The Doctor pilots the Globe to Sperano’s final performance, where Persona is about to take on the role of Europa’s artistic director. Just as he is about to unmask himself to his audience, however, the entire Globe Theatre materialises onstage, interrupting his play. In the confusion, the Doctor drives the Theatre’s carriage, itself a primitive TARDIS, into the Globe. Persona pursues him into the Globe, but once he’s inside, the Doctor dematerialises the theatre, pilots it into the chaotic heart of the Vortex and uses mimesis to deprive Persona of his powers.

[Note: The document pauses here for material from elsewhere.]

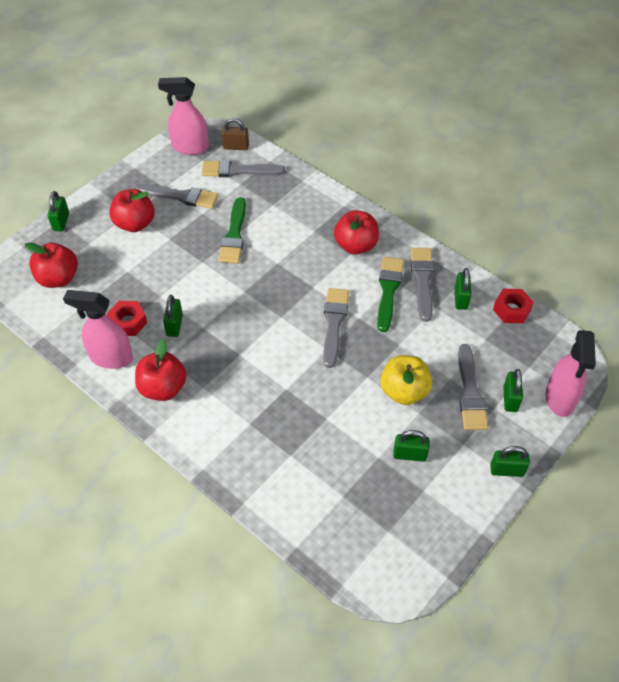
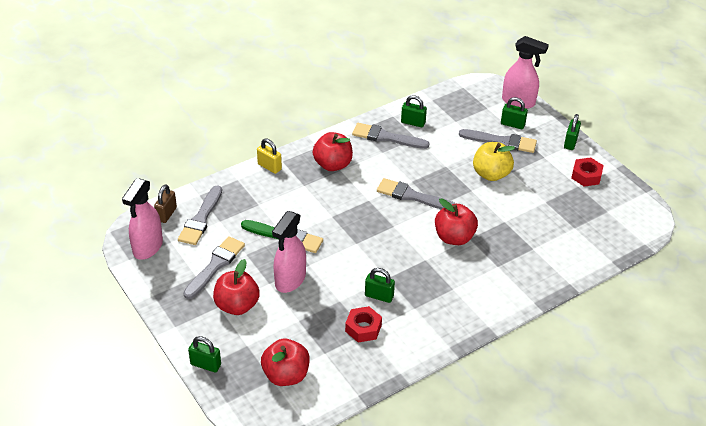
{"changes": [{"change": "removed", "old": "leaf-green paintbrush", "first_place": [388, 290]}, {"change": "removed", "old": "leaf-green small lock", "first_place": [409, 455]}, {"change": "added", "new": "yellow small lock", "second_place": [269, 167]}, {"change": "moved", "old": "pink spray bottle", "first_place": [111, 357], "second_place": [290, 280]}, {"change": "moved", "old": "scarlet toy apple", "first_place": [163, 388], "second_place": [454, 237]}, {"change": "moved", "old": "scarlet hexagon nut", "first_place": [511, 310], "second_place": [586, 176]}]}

Persona has been defeated by the use of original thought, something of which he is incapable. Following the Doctor’s instructions, Mary Shelley pilots the TARDIS into Persona’s carriage, and the Doctor escapes as the forces of the Vortex crush the interior dimensions of the carriage down to the same size as the exterior. Persona is crushed to death in the process, but he dies satisfied, knowing that in the end, he brought down the house.